The concept of hybrid masculinities critically highlights the emergence and consequences of recent transformations in masculinities. It refers, following Bridges and Pascoe, “to the selective incorporation of elements of identity typically associated with various marginalized and subordinated masculinities and–at times–femininities into privileged men’s gender performances and identities. […] Hybrid masculinities may place discursive (though not meaningful) distance between certain groups of men and hegemonic masculinity, are often undertaken with an understanding of white, heterosexual masculinity as less meaningful than other (more marginalized or subordinated) forms of masculinity, and fortify social and symbolic boundaries and inequalities. […] Men of color, working-class men, immigrant men, among others, are often (in)directly cast as the possessors of regressive masculinities.”30
Dismissing the desires of communities of car modifiers and racers as mere hyper-masculinity practices can create problematic discursive distance, concealing our tendency to reproduce existing power relations: by underestimating what brought about the formations of these communities, we ignore historical and contemporary experiences that are potentially precious to create honest intersectional gender perspectives. The risk consists of denying legitimacy to marginalized communities and identities built in response to collective and individual trauma. These are often stories of the working class, ethnic minorities, and processes of political and cultural colonization: as Dag Balkmar noted, “car modification is […] an inherently material and hands-on cultural practice where the human body, tools, and material objects engage together […]. Craftsmanship and the pride and achievements that have traditionally been associated with skillful manipulation of tools hold a particular historical significance for working-class men.”31 These stories deserve to be understood beyond the comfortable narrative of youngsters’ rebelliousness: car culture intertwines these stories through material-semiotic practices32 and performances of interpretative freedom tapping into technologies of automobility.
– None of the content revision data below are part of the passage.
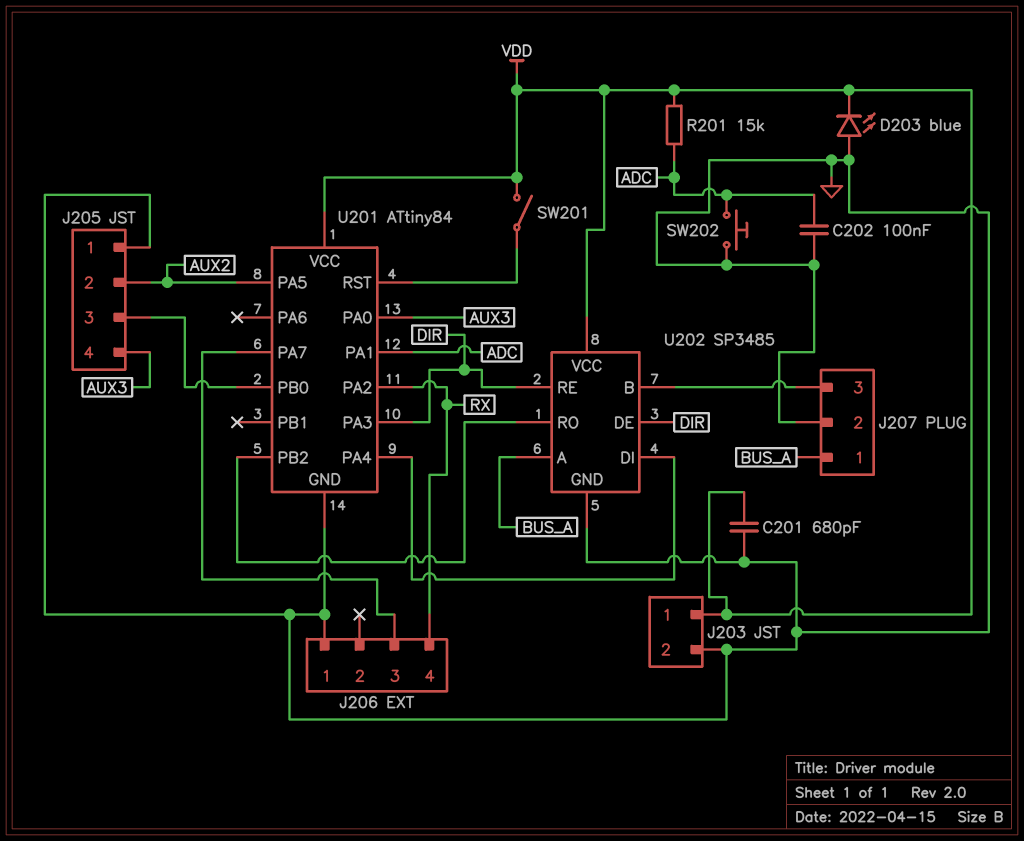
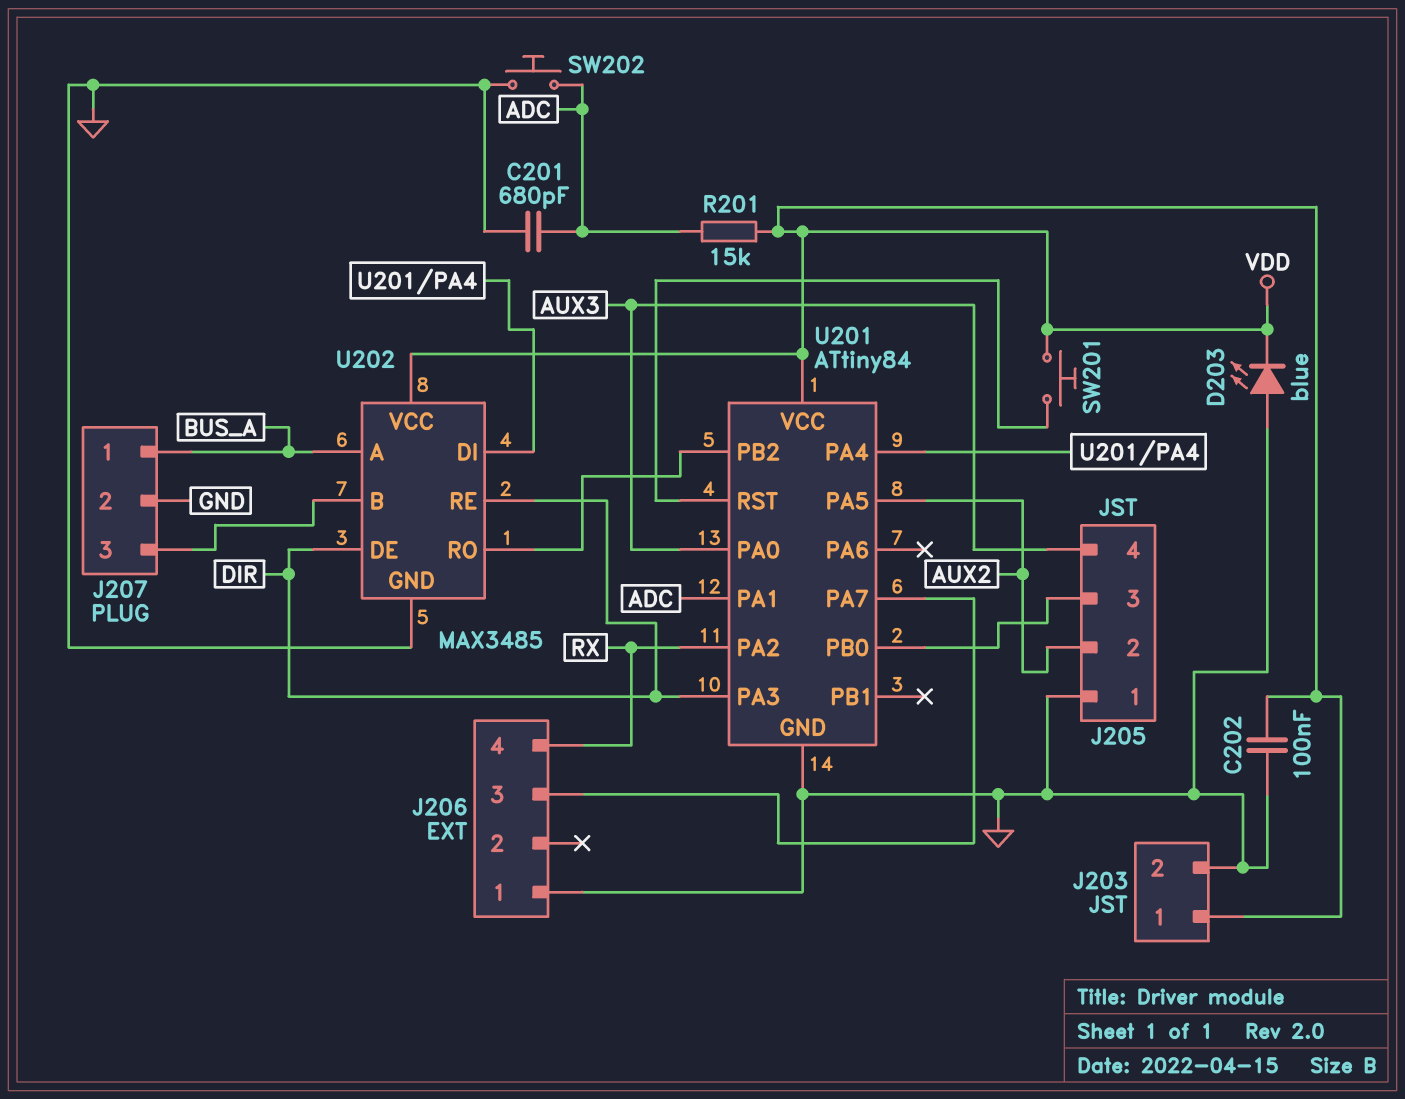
C201: 680pF (GND, VDD) -> 680pF (ADC, GND)
C202: 100nF (ADC, GND) -> 100nF (GND, VDD)
SW201: switch (U201/RST, VDD) -> button (U201/RST, VDD)
U202: SP3485 -> MAX3485

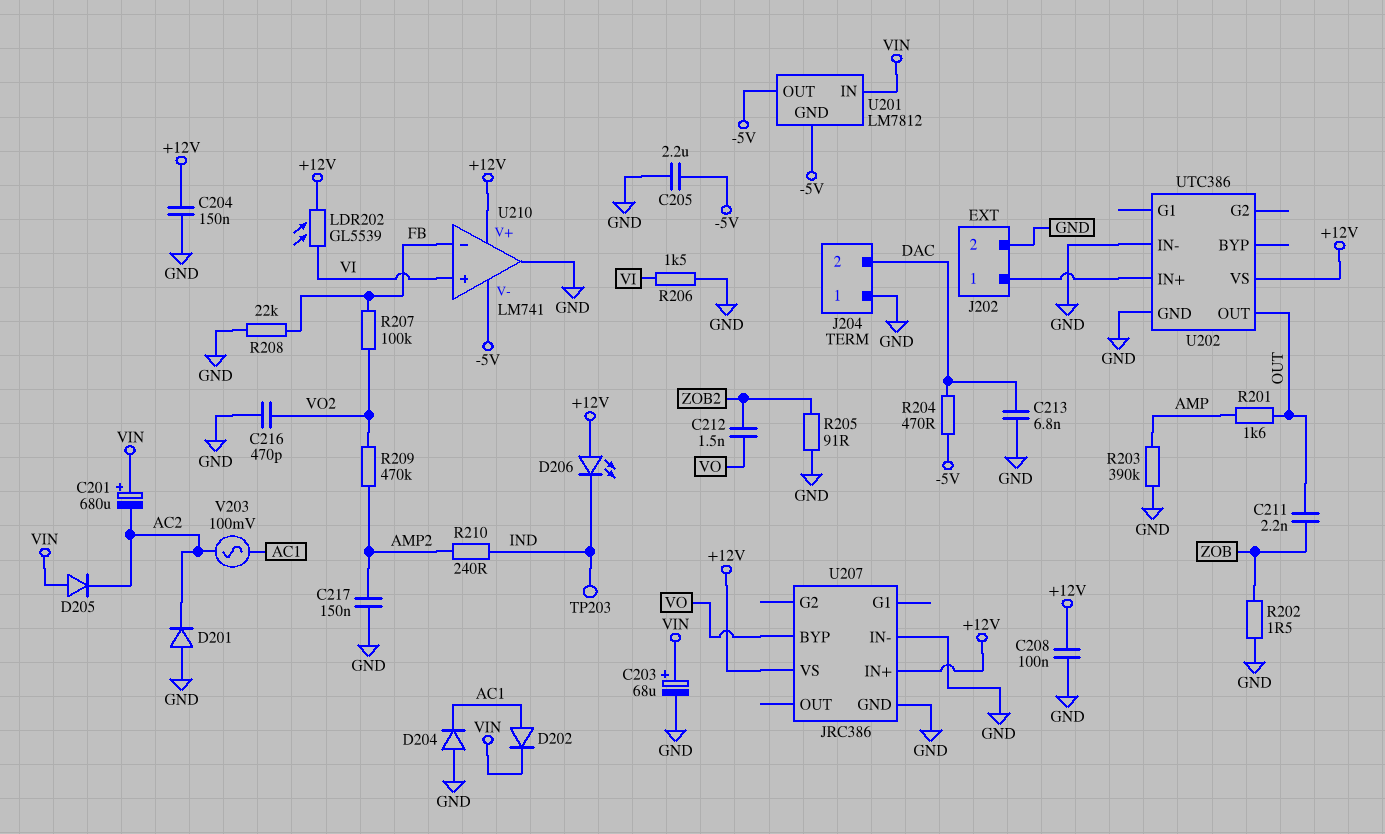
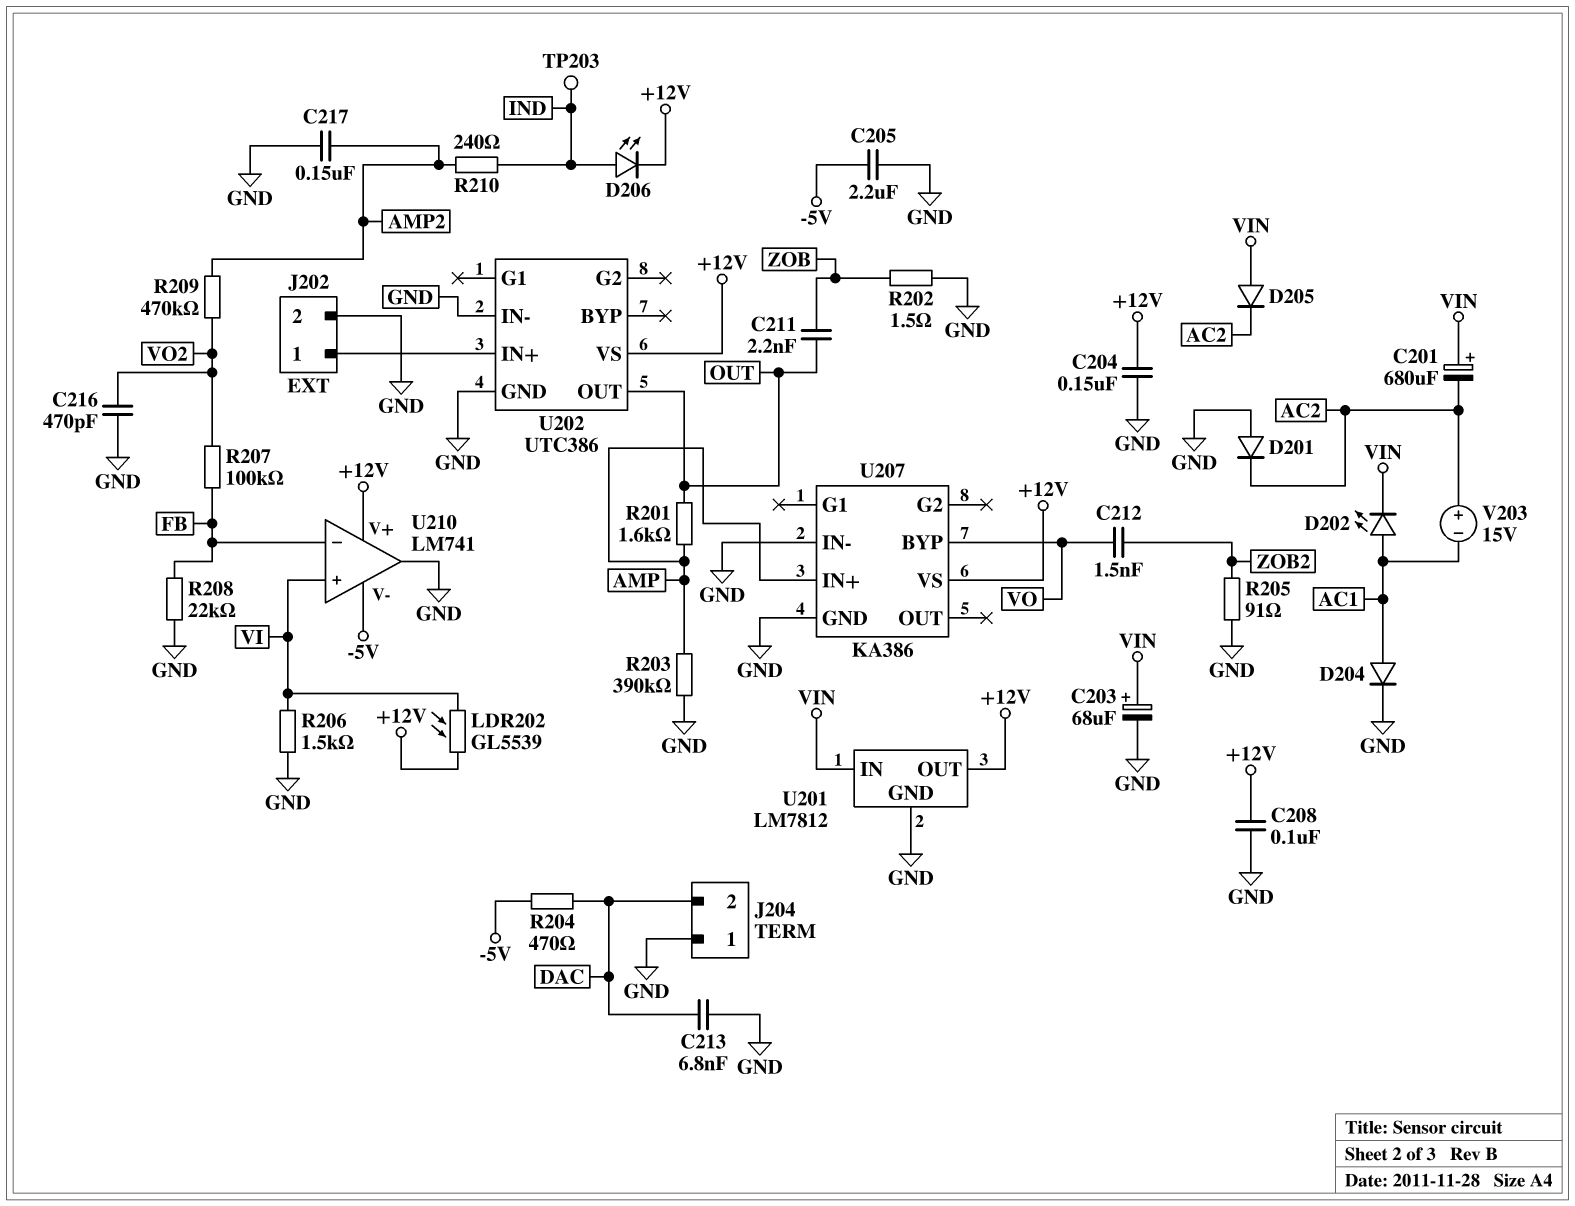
D202: diode (A AC1, K VIN) -> LED (A AC1, K VIN)
D204: diode (A GND, K AC1) -> diode (A AC1, K GND)
D206: LED (A +12V, K IND) -> LED (A IND, K +12V)
U201 pin GND: -5V -> GND
U201 pin OUT: -5V -> +12V
U207: JRC386 -> KA386
U207 pin IN+: +12V -> AMP
V203: AC 100mV (AC1, AC2) -> 15V (plus AC2, minus AC1)

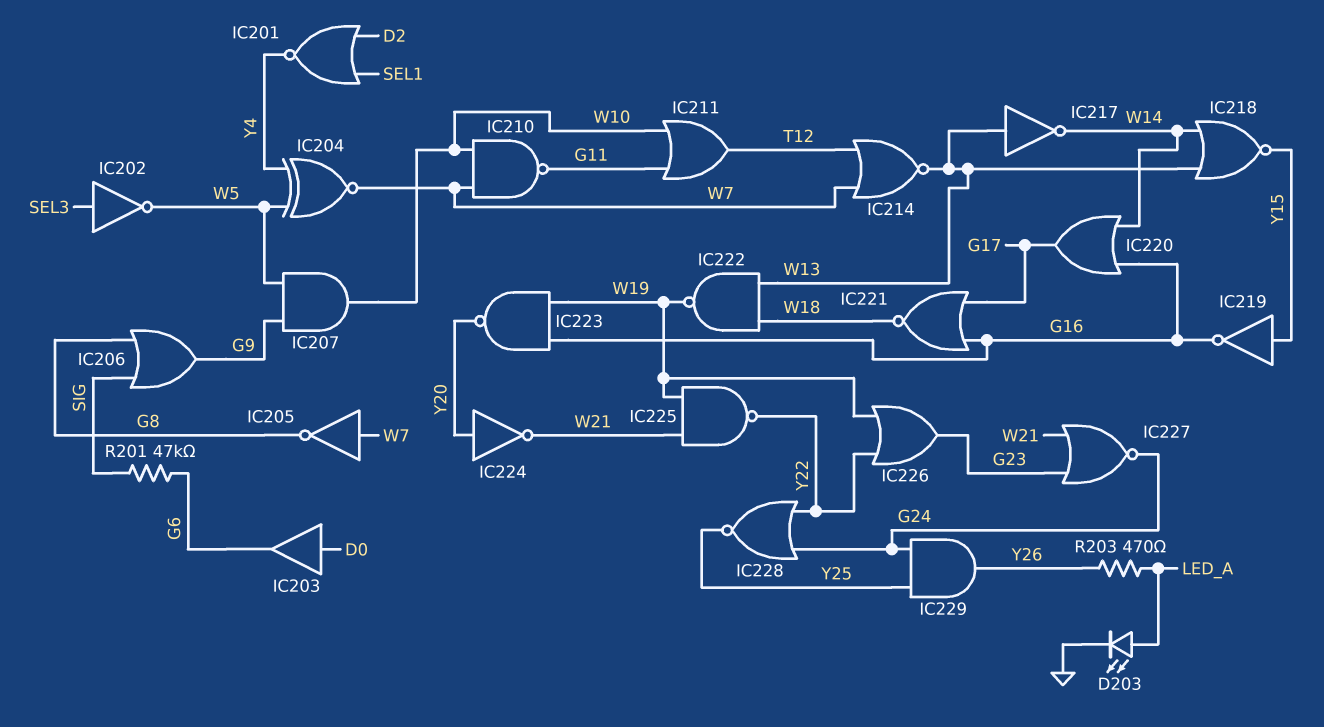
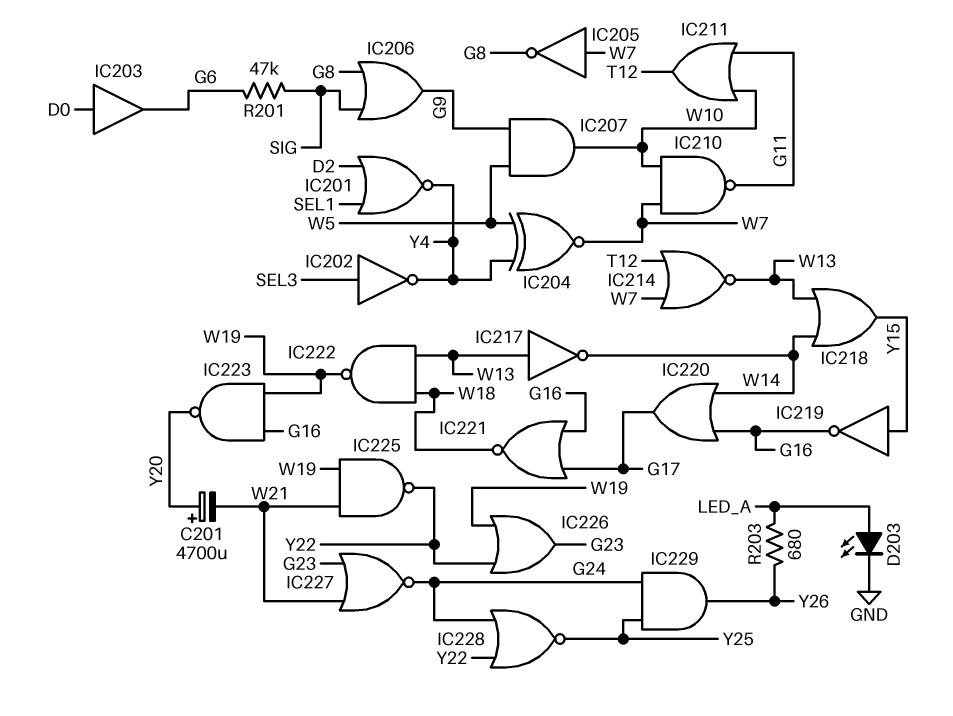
C201: none -> 4700uF (plus Y20, minus W21)
IC202: NOT (in SEL3, out W5) -> NOT (in SEL3, out Y4)
IC218: NOR (in W13, in W14, out Y15) -> OR (in W13, in W14, out Y15)
IC224: NOT (in Y20, out W21) -> none
R203: 470 (LED_A, Y26) -> 680 (LED_A, Y26)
Car parts that can be modified, emphasized, and enhanced are numerous. For consistency with the leitmotif of this essay, I’ll focus on eminently acoustic aspects, particularly the sound of the engine33 trying to understand it as a device of aesthetic and gender performance.
I have come across numerous online conversations pointing out the huge difference that elapses between high-performance cars’ noisy exhausts and ordinary cars to which high-performance exhausts have been fitted. Most people, including self-identified “car guys”, remark that those who emphasize their car’s sound through modifications do not have performance-related concerns. They seek to draw attention, to feed their ego, poorly compensating who-knows-what, on the pretext of the car. Again, I find myself reading references to a hypothetical lack, some deficient parameter that has to be outweighed in terms of ego and masculinity. It is funny that critics from the field frequently specify what cars they own –often expensive so-called muscle cars– as if it would validate their position in the automobile culture higher than the mainstream driver. I spontaneously subscribe to a comment written by someone who is probably a mainstream driver: “Are you really serious? Obnoxiously loud cars that happen to be expensive are less annoying than cheap obnoxiously loud cars?”34
This recursive referring to a supposed deficit in terms of hegemonic masculine parameters, supposedly compensated by modifying a cheap car, does nothing but re-affirm the perceived connection between precise gendered performances and precise power dynamics. Basically, the greater social legitimacy of those possessing extensive economic and cultural capital is remarked, allowing them to perform hegemonic masculinity without destabilizing bourgeois values. Is it sure that the problem with loud cars is noise pollution and has nothing to do with the reproduction of power relationships for which the working class is marginalized? Is it certain that such car sounds would not make a nuisance, even unconsciously, when a working-class man or woman won’t adapt, won’t commit to earning enough to buy a luxury car, practicing his or her desire for that particular car sound by getting his or her hands dirty with grease? Deeming this desire from a moral standpoint doesn’t interest me, but I wish to highlight how our ideological narrative influences our understanding of every single detail of lived experience, including the idiot who woke us revving that damn car in the middle of the night.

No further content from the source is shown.